The bottom of the circuit board CB1 faces downward in the T-Top TT1 as shown in FIGS. 5 and 6. This allows easy access for the shields of the cables CC1 and CC2 to the cross member CM1 which forms the ground plane of the circuit board CB1. The shields of the cable CC1 and CC2 are grounded through the shield of the common cable CC3 to the aircraft.

The bending of the dipoles DA1 and DA2 fill in nulls in front and back of the radiation pattern. The directors DI1 and DI2 as well as DI3 and DI4 have approximate lengths λ/4 where λ is the operating wavelength at the center of the band and serve to reradiate energy and help produce a round radiation pattern. The directors DI1 and DI2 as well as DI3 and DI4 are located at a fraction of λ/4 from the radiators RA1, RA2, RA3, and RA4, close enough to operate in the near field. According to an embodiment the radiators RA1, RA2, RA3, and RA4 are trimmed to help achieve the desired radiation pattern. The tabs TA1, TA2, TA3, and TA4 may also be trimmed to assist in producing a desired pattern. Once a particular result is established, the particular structure is maintained in other arrays.

The disclosed embodiments form circuit-board-mounted dipole antennas bent backwards toward each other and grounded at CM1 through inductive legs (the stems CS1 and CS2). The latter form fully integrated, 180 degree out of phase, balun transformers with mutually-isolated U-shaped conductors CO1 and CO2 on the opposite side of the circuit board CB1. The conductors CO1 and CO2 follow opposing paths to achieve the phase reversal when driven by a Wilkinson divider. The bent dipole antennas DA1 and DA2 combine with the quarter wave directors DI1 to DI4 (which are very short and) disposed very close to the tips of the opposing dipoles at the near field of the dipole antennas, and with the tabs TA1 to TA4 as well as the capacitors CA1 and CA2, to achieve omnidirectiolal radiation in a T-Top antenna. According to embodiments of the invention, the tabs TA1 to TA4 and the directors DI1 to DI4 are adjusted by removal of material to establish a desired omnidirectional radiation pattern. According to an embodiment, once a particular configuration is established for a desired radiation pattern, the configuration is repeated. A single CC3 feeds the array through the Wilkinson divider.

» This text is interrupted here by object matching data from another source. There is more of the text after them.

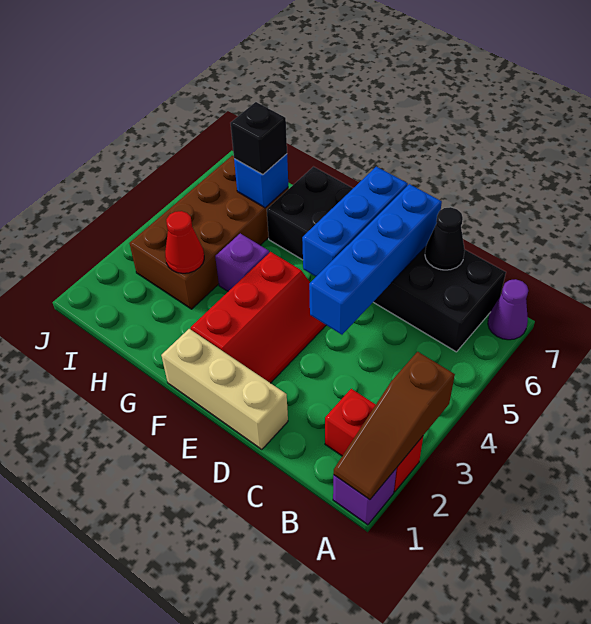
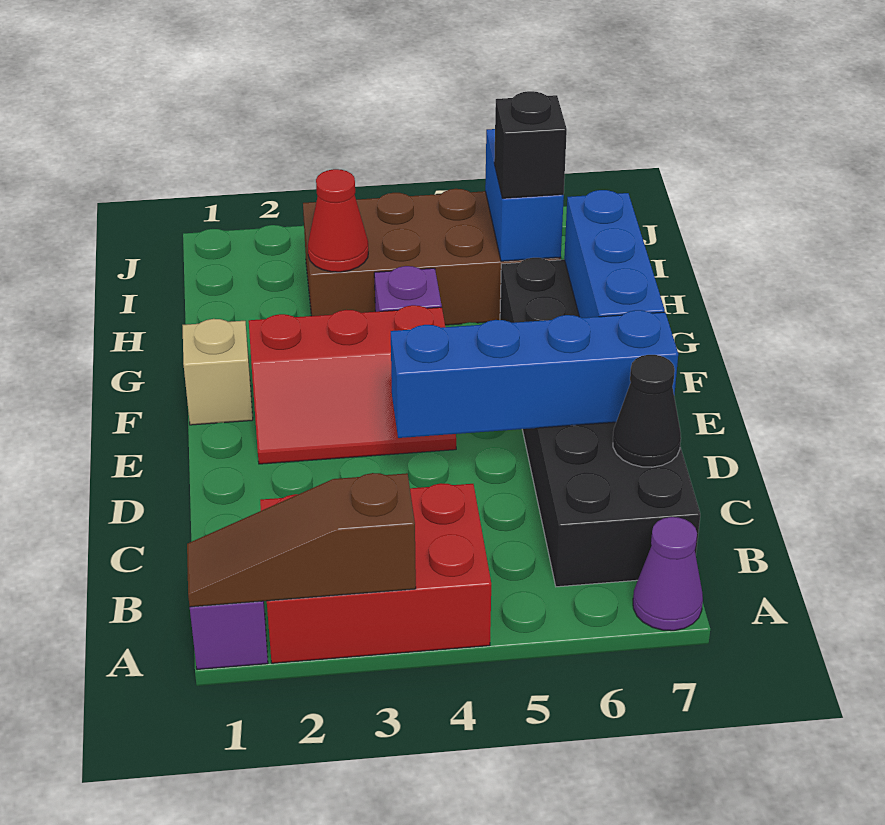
red brick A2:B2 level 1 -> red brick A2:B4 level 1
tan brick D1:F1 level 1 -> tan brick F1 level 1
blue brick E5:E7 level 2 -> blue brick E7:G7 level 2
blue brick H6 level 2 -> blue brick H6:I6 level 2

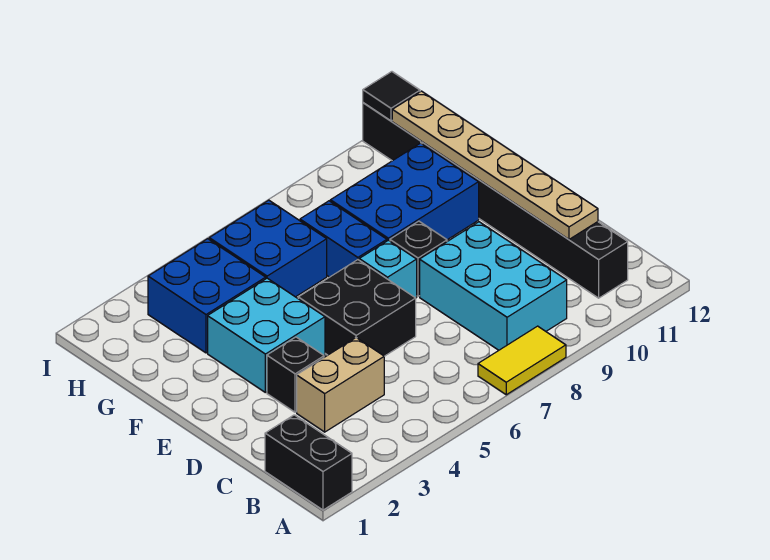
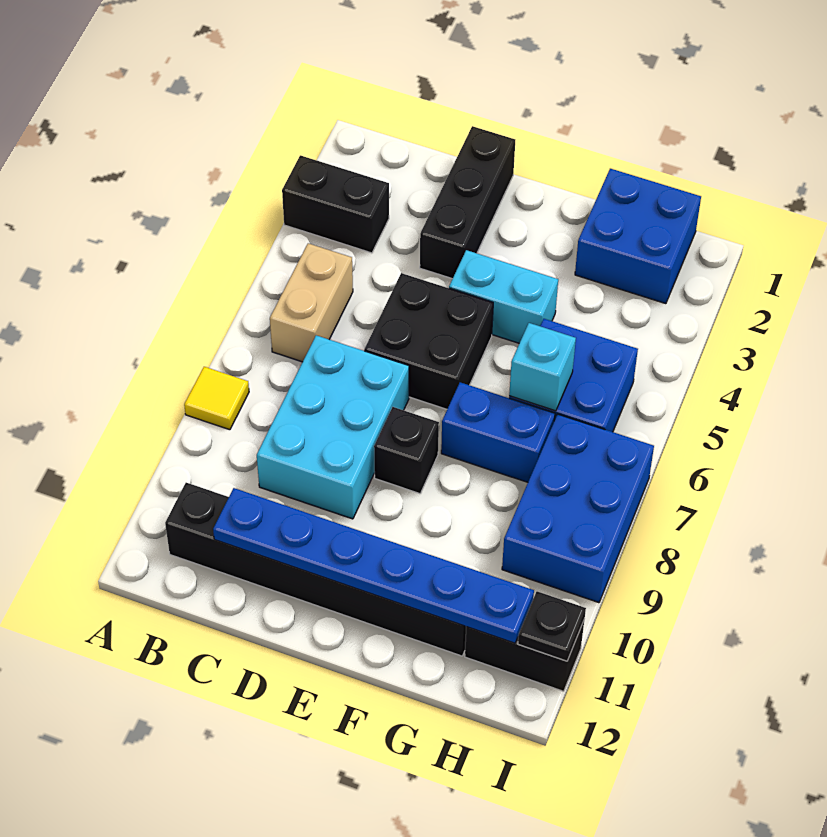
black brick A1:B1 level 1 -> black brick A3:B3 level 1
yellow tile A7:A8 level 1 -> yellow tile A8 level 1
cyan brick B8:D9 level 1 -> cyan brick C7:D9 level 1
tan brick C3:C4 level 1 -> tan brick B5:B6 level 1
tan plate C11:H11 level 2 -> blue plate C11:H11 level 2
black brick D3 level 1 -> black brick D1:D3 level 1
cyan brick E3:F4 level 1 -> cyan brick E4:F4 level 1
cyan brick E7 level 1 -> cyan brick G6 level 2
blue brick F8:G10 level 1 -> blue brick H7:I9 level 1
blue brick G3:H4 level 1 -> blue brick G1:H2 level 1
black tile I11 level 2 -> black plate I11 level 2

While various embodiments have been described in detail, it will be understood that other and further modifications can be made to the herein disclosed embodiments without departing from the spirit and scope of the present invention. For example the 75 ohm cables are replaced by other values in other embodiments of the invention. Also, according to an embodiment, the array of FIGS. 1 to 3 is used in supports that differ from the supports in FIGS. 4 to 7, both with and without the vertical monopole.